CO2-Regulierung: Deutsche Autolobby setzt sich durch
EU-Kompromiss im Streit um die CO2-Regulierung für Neuwagen: Der Grenzwert von 95 Gramm pro Kilometer kommt später, Elektroautos dürfen stärker angerechnet werden.
Berlin - Die deutsche Automobilindustrie dürfte frohlocken und die Bundesregierung zufrieden sein, einzig Grüne und Umweltverbände schlagen Alarm. Der in Brüssel am späten Dienstagabend gefundene Kompromiss zur CO2-Regulierung von Neuwagen entfacht erneut den Streit über eine zügige Umsetzung strengerer Klimavorgaben in der Autoindustrie. Die EU-Pläne geben den deutschen Herstellern insgesamt mehr Zeit; der eigentlich bereits beschlossene Zeitplan bis ins Jahr 2020 wird umgeschrieben.
Die litauische EU-Ratspräsidentschaft und Vertreter des Parlaments hatten sich am Dienstagabend darauf verständigt, dass ein Autohersteller Elektroautos von 2020 bis 2022 stärker anrechnen lassen kann („Supercredits“), um so seinen Gesamtwert bei der Verschmutzung zu drücken. Statt wie bisher geplant 2,5 Gramm CO2 fließen in die Berechnung von 2020 bis 2022 bis zu 7,5 Gramm pro Kilometer ein. Dies erlaubt den Herstellern, mehr Fahrzeuge mit einer ungünstigeren CO2- Bilanz zu verkaufen. Vor allem Daimler, BMW, Porsche und Audi profitieren.
Zudem soll der Ausstoß von maximal 95 Gramm Kohlendioxid pro Kilometer für alle Neuwagen eines Herstellers erst 2021 und damit ein Jahr später als bisher geplant gelten. Im Ergebnis müssen 2020 deshalb nur 95 Prozent der Fahrzeuge eines Herstellers die Norm von 95 Gramm erfüllen. Der Kompromiss muss noch die Zustimmung der Mitgliedsstaaten und des gesamten EU-Parlaments finden.

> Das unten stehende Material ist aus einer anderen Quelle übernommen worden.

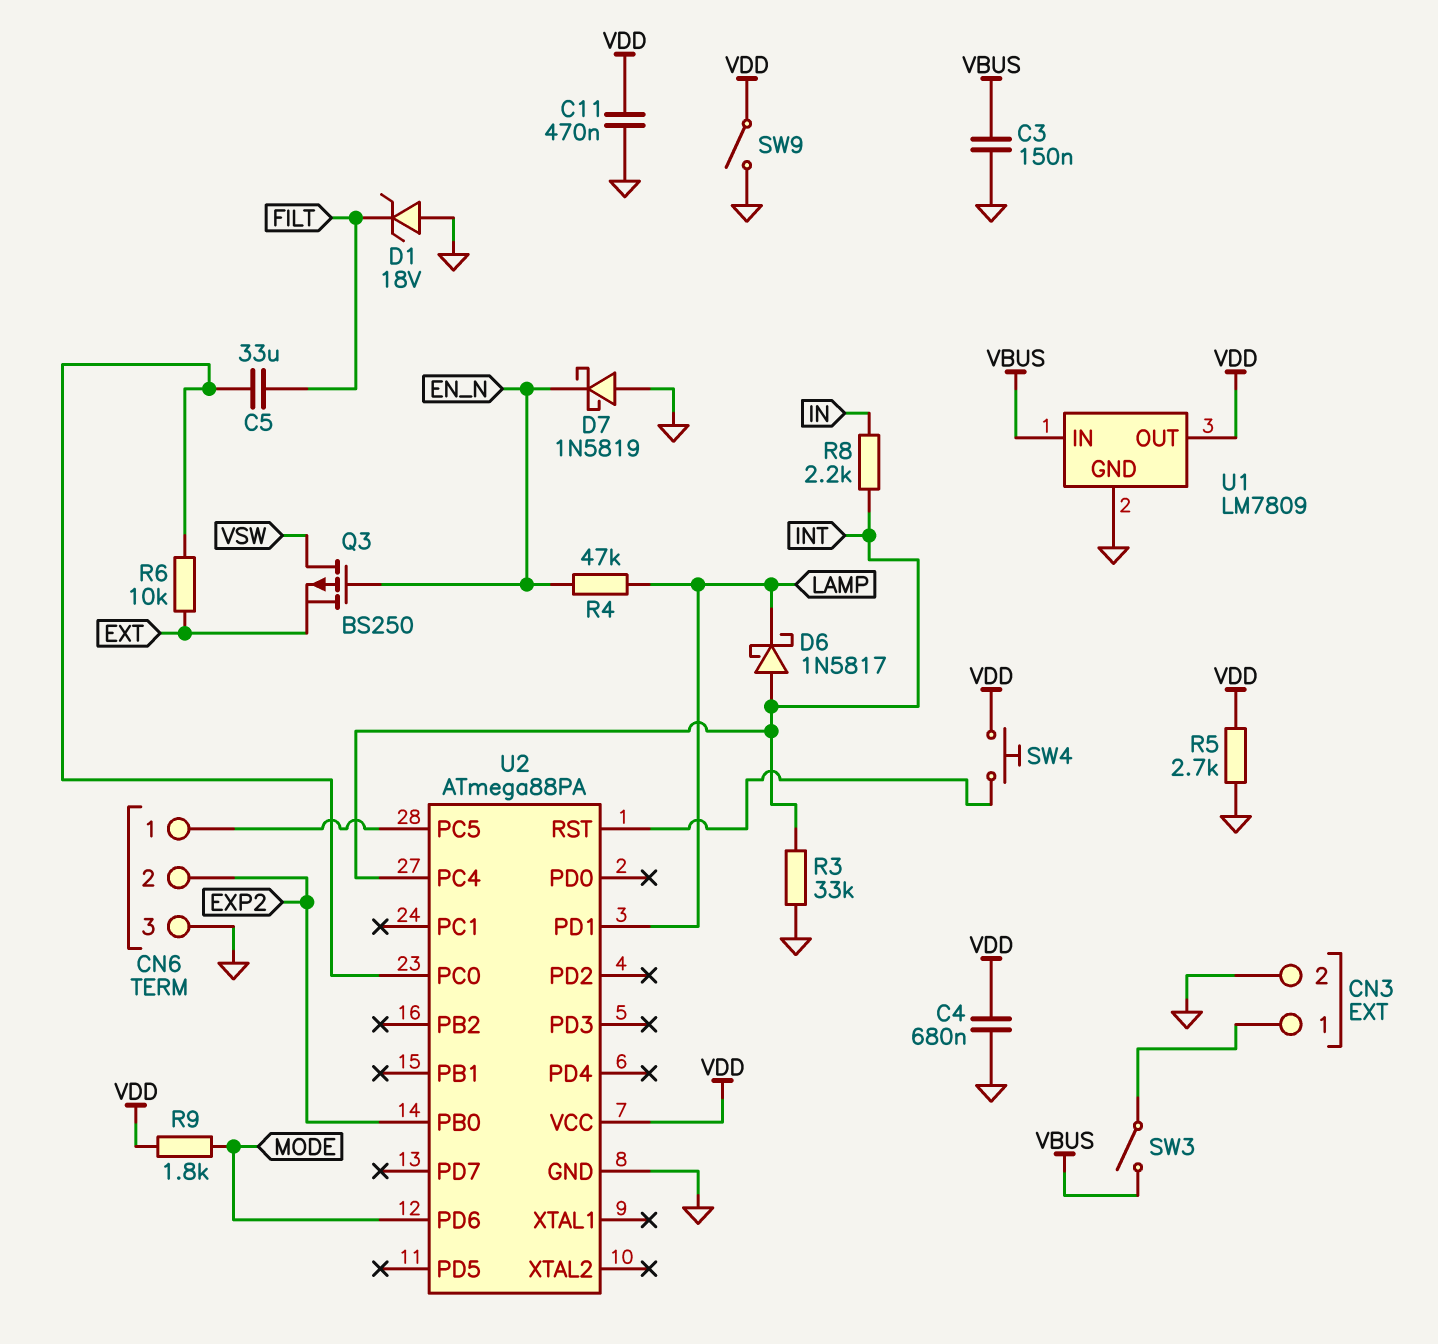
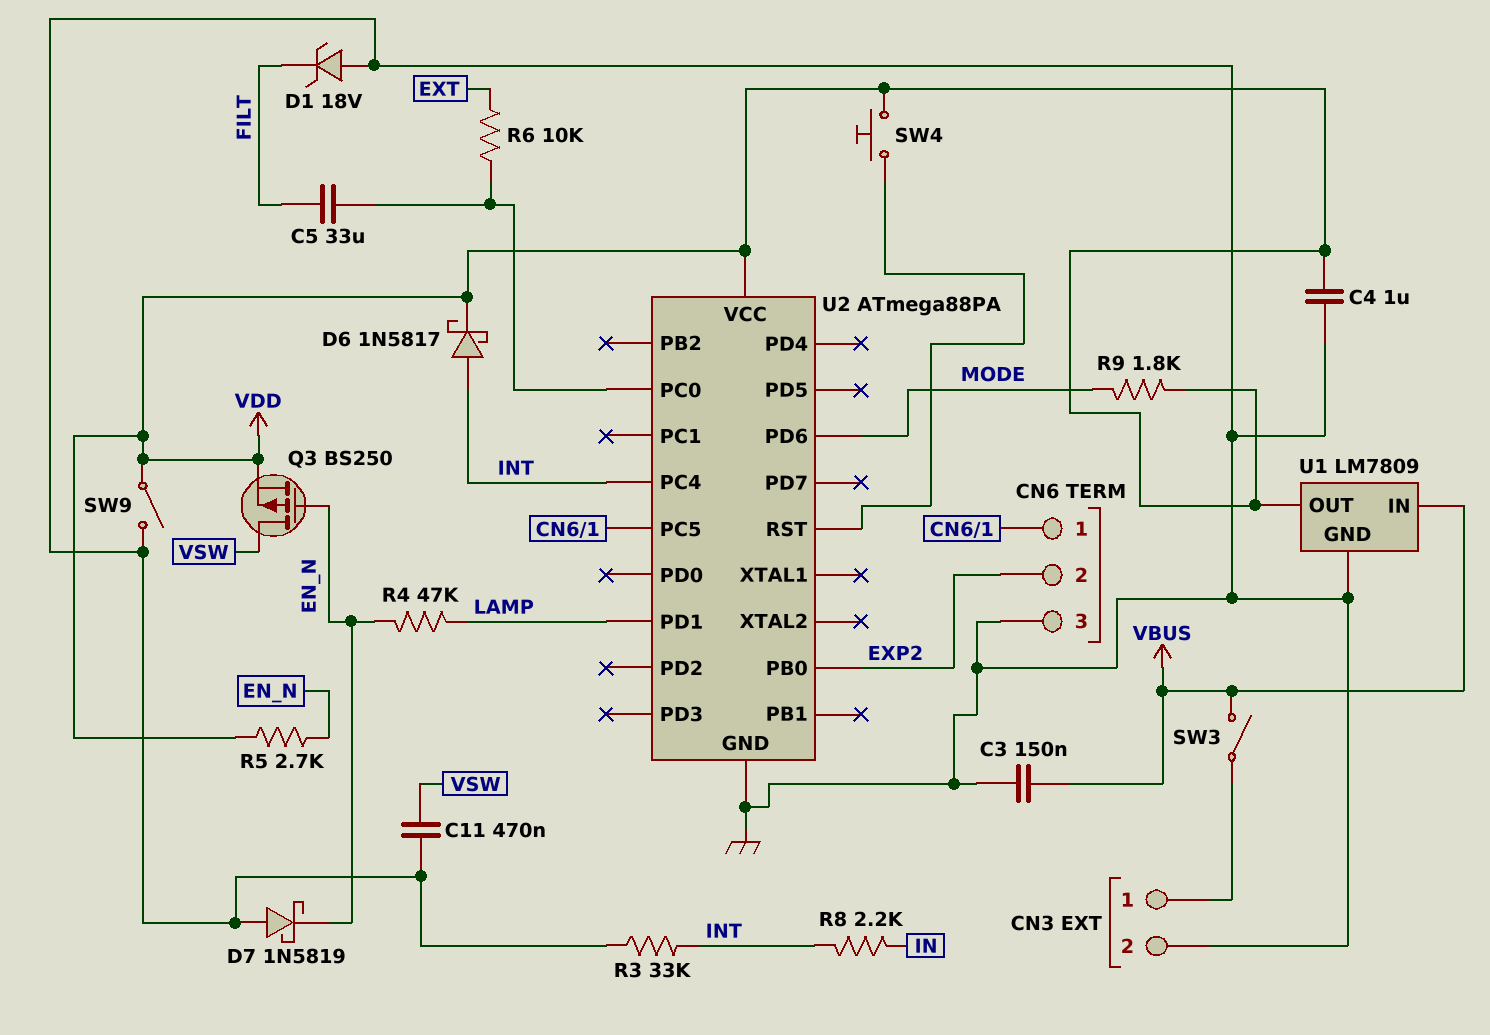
C4: 680nF (GND, VDD) -> 1uF (GND, VDD)
C11: 470nF (GND, VDD) -> 470nF (GND, VSW)
D6: schottky 1N5817 (A INT, K LAMP) -> schottky 1N5817 (A INT, K VDD)
Q3: PMOS BS250 (G EN_N, D VSW, S EXT) -> PMOS BS250 (G EN_N, D VSW, S VDD)
R5: 2.7k (GND, VDD) -> 2.7k (EN_N, VDD)

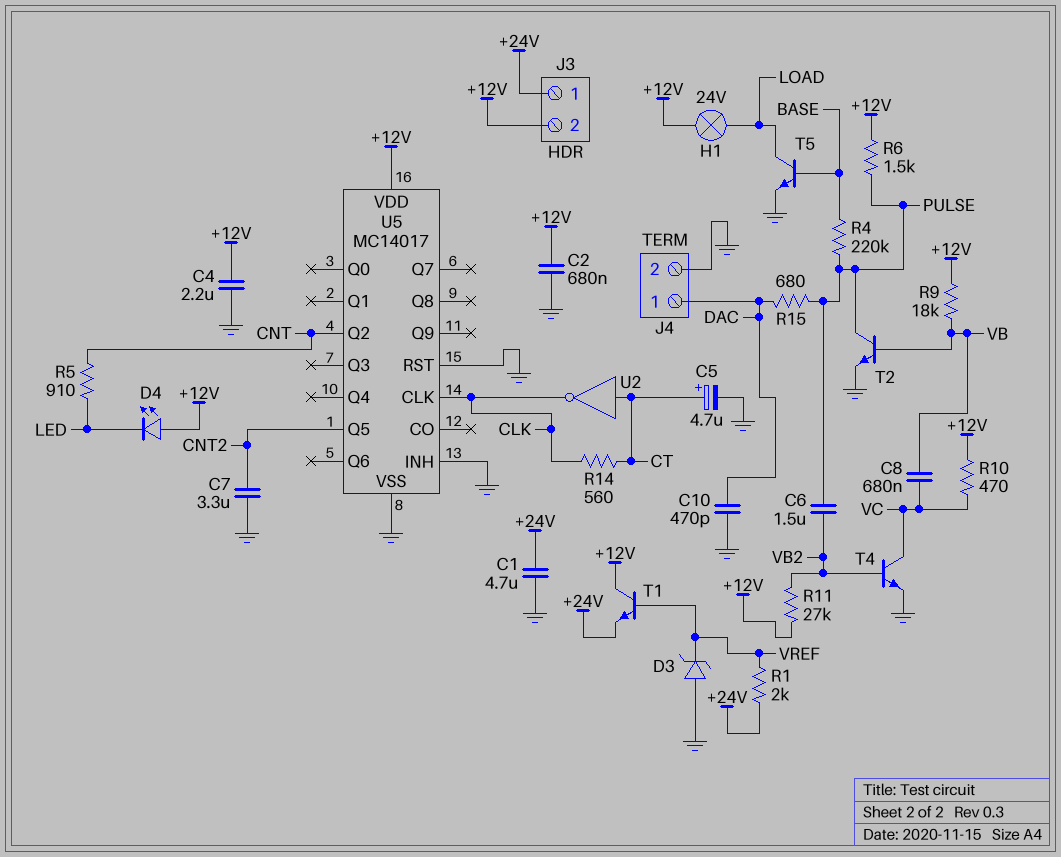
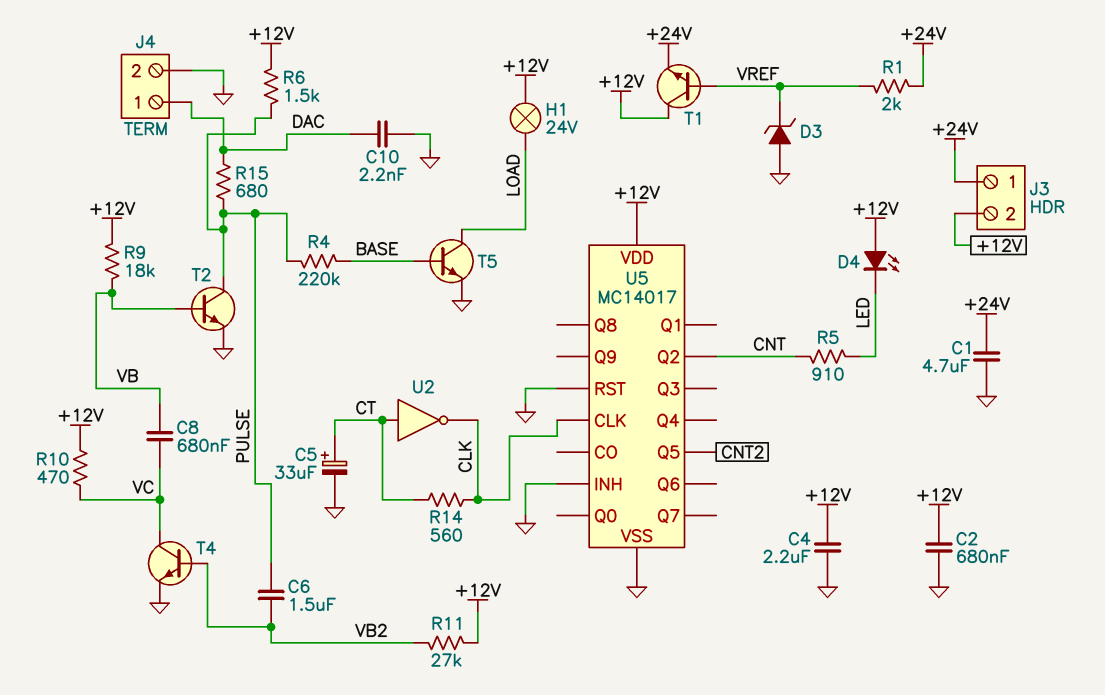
C5: 4.7uF (plus CT, minus GND) -> 33uF (plus CT, minus GND)
C7: 3.3uF (CNT2, GND) -> none
C10: 470pF (DAC, GND) -> 2.2nF (DAC, GND)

Während sich die Automobilkonzerne und der Verband der Automobilindustrie (VDA) am Mittwoch nicht zu dem Brüsseler Kompromiss äußern wollten, übten Umweltverbände scharfe Kritik. „Daimler-Chef Dieter Zetsche hat die Kanzlerin Angela Merkel erfolgreich ferngesteuert und einen Kompromiss ausgehebelt, der zuvor im Trilog unter aktiver deutscher Beteiligung zustande gekommen war“, kommentierte Jürgen Resch, Bundesgeschäftsführer der Deutschen Umwelthilfe (DUH), den EU-Kompromiss. Das Ergebnis zeige, dass „spritdurstige deutsche Premium-Limousinen und SUVs das Maß der Dinge auf deutschen und europäischen Straßen“ blieben.
Auch Greenpeace kritisierte die EU- Pläne: „So machen sich Deutschland und die EU mitschuldig an den künftigen Opfern des Klimawandels“, sagte Franziska Achterberg von Greenpeace Brüssel. Vor allem Bundeskanzlerin Angela Merkel (CDU), die sich im Sommer gegen einen ersten Kompromiss auf EU-Ebene gesperrt hatte, stand am Mittwoch weiter in der Kritik. „Mit ihrer gezielten Intervention nötigte die deutsche Bundeskanzlerin die Brüsseler Institutionen, einen bereits schwachen Kompromiss noch weiter zu verwässern“, sagte die Vorsitzende der Grünen im Europa-Parlament, Rebecca Harms. Die europäische Klimapolitik müsse mit der Einigung einen weiteren Rückschlag einstecken. Die Umweltorganisation Transport & Environment beklagte, dass das 95-Gramm- Ziel durch die Regelungen weiter abgeschwächt werde, um es deutschen Autoherstellern recht zu machen. Allerdings werde die Einigung endlich Planungssicherheit schaffen. „Die Zeit ist abgelaufen und der Rat (der EU-Staaten) muss das ohne weitere Ergänzungen oder Verzögerung unterzeichnen.“ Der Zielwert von 95 Gramm CO2-Ausstoß pro Kilometer bezieht sich auf den Durchschnitt aller europäischen Neuwagen. Für jeden einzelnen Hersteller gelten spezifische Vorgaben.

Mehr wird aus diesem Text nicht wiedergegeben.